As is the case with many homebuyers, you’ll probably need a mortgage to buy a new house. To qualify for a mortgage, you’re going to need money for a down payment, a positive credit score, and money to make a down payment.

Without meeting these criteria, the traditional approach to homeownership might be very difficult to pursue.

However, there is another route you can consider; a rent to own agreement.

What Is a Rent-To-Own Home Agreement:

A rent-to-own arrangement, otherwise referred to as a lease-to-home, is a common rental agreement in slow real estate markets where homeowners can’t just sell outrightly.

The working idea behind renting-to-own is simple. You and the homeowner negotiate an excellent price for the home and pledge to buy the house within a set time. Until then, you’ll pay rent as a tenant.

In some cases, the tenant pays an added premium known as an option fee. The option fee is on top of the monthly rent, and it goes toward reducing the selling price of the house during the time in which you will have leased the property (usually one to five years).

The option fee is sort of like a down payment and is, more often than not, nonrefundable. After the time has elapsed, you will have an option to buy the home at an attractive price.

However, some landlords make it obligatory for the tenant to buy the house after the lease period has expired. It all depends on the agreement you settle with.

So, What Do I Need to Qualify for a Rent-To-Own Agreement:

Being deemed eligible for a rent-to-own property involves similar criteria as qualifying for a traditional mortgage.
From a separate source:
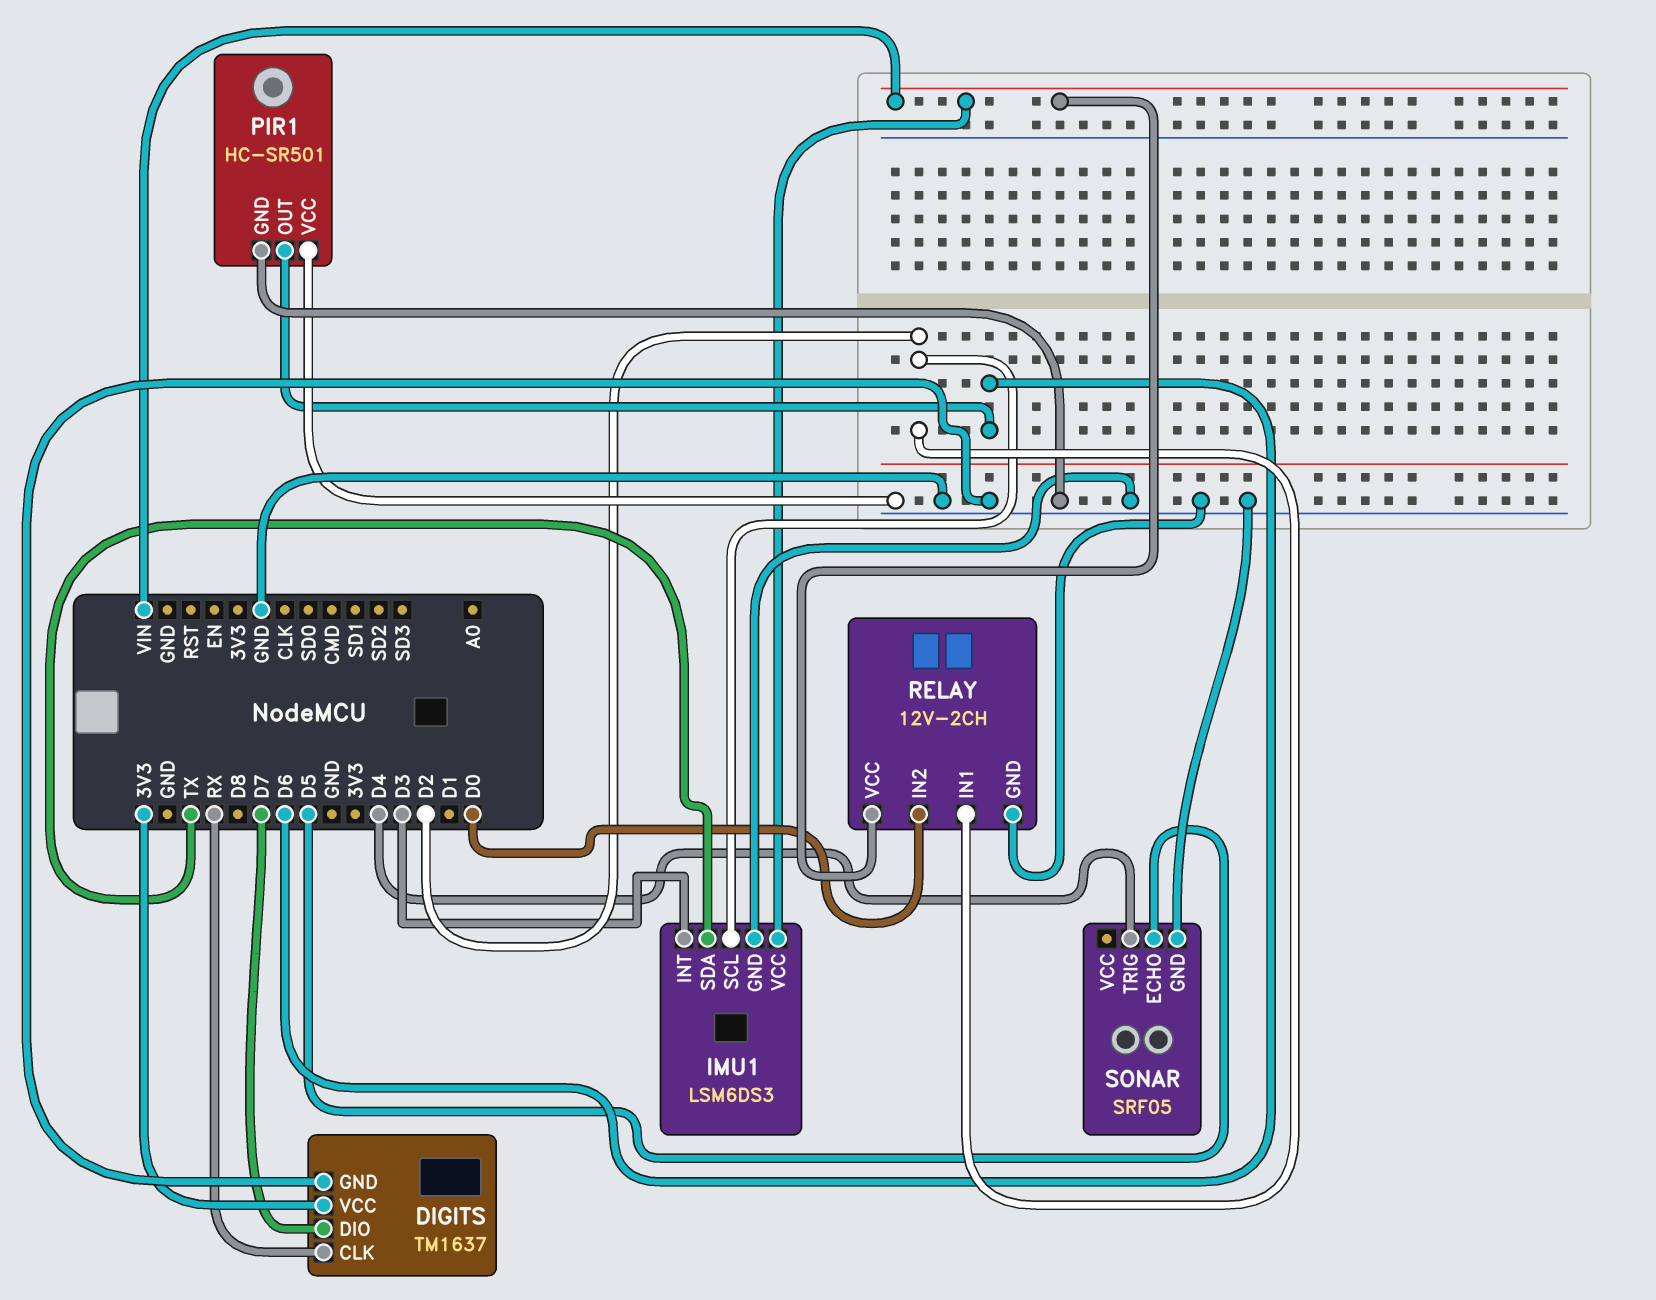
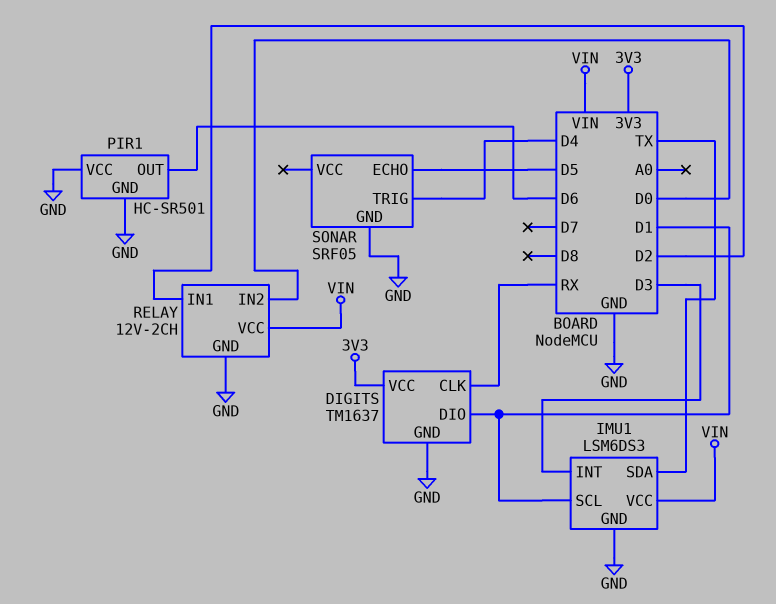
DIGITS pin DIO: D7 -> D1
IMU1 pin SCL: D2 -> D1

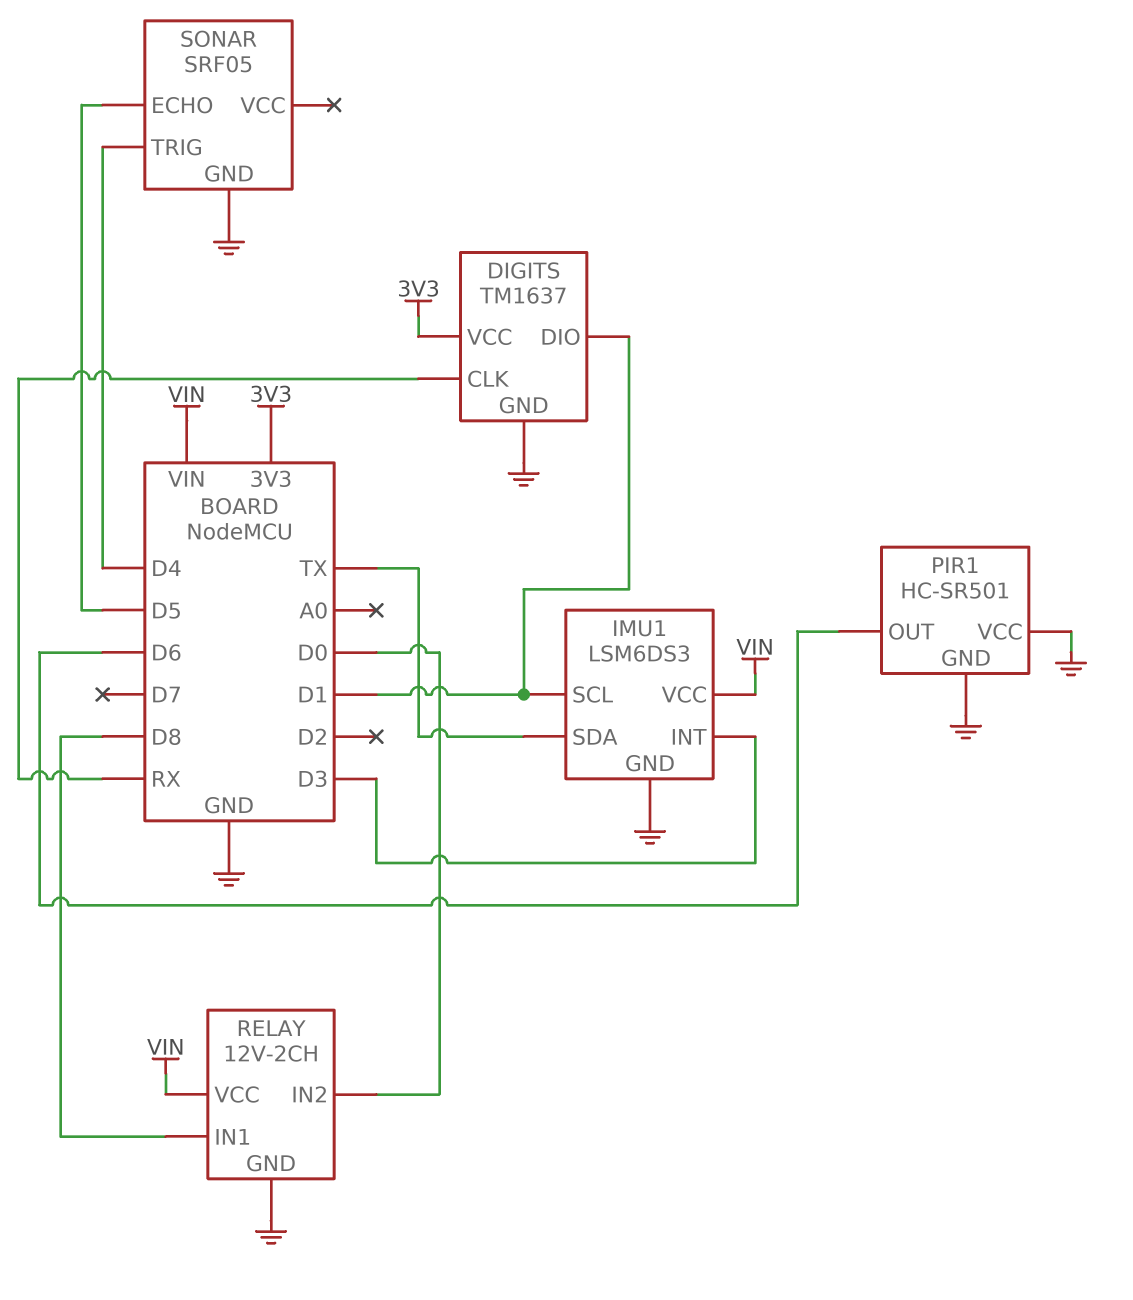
RELAY pin IN1: D2 -> D8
However, the requirements may be a bit more lenient in a rent-to-own agreement since qualifications depend on the seller.

The point of a good rent-to-own agreement is to negotiate so that both the buyer and current homeowner are happy.

Nevertheless, the following might be required:

  • Proof of stable income to assure the homeowner that you can afford the monthly rent
  • A credit score decent enough to qualify for a mortgage within the lease time
  • A clean background check to ensure that you are of honest character and that you will act according to the agreement

Winding It Up:

A rent-to-own strategy may be of great benefit to you, depending on your needs and financial situation.

For starters, it’s an excellent solution for people who would otherwise find it difficult to qualify for a traditional mortgage loan. It would give them the time to take the right measures to make themselves seem a lot more attractive to mortgage lenders. This includes building their income and credit or saving up for a deposit.

It also allows them to lock in a buying price for the house on contract. This can be especially beneficial when home prices in the market increase.

However, bear in mind that you might have to pay more in rent. Home prices could also fall, meaning you’ll have to pay for more than the property is worth.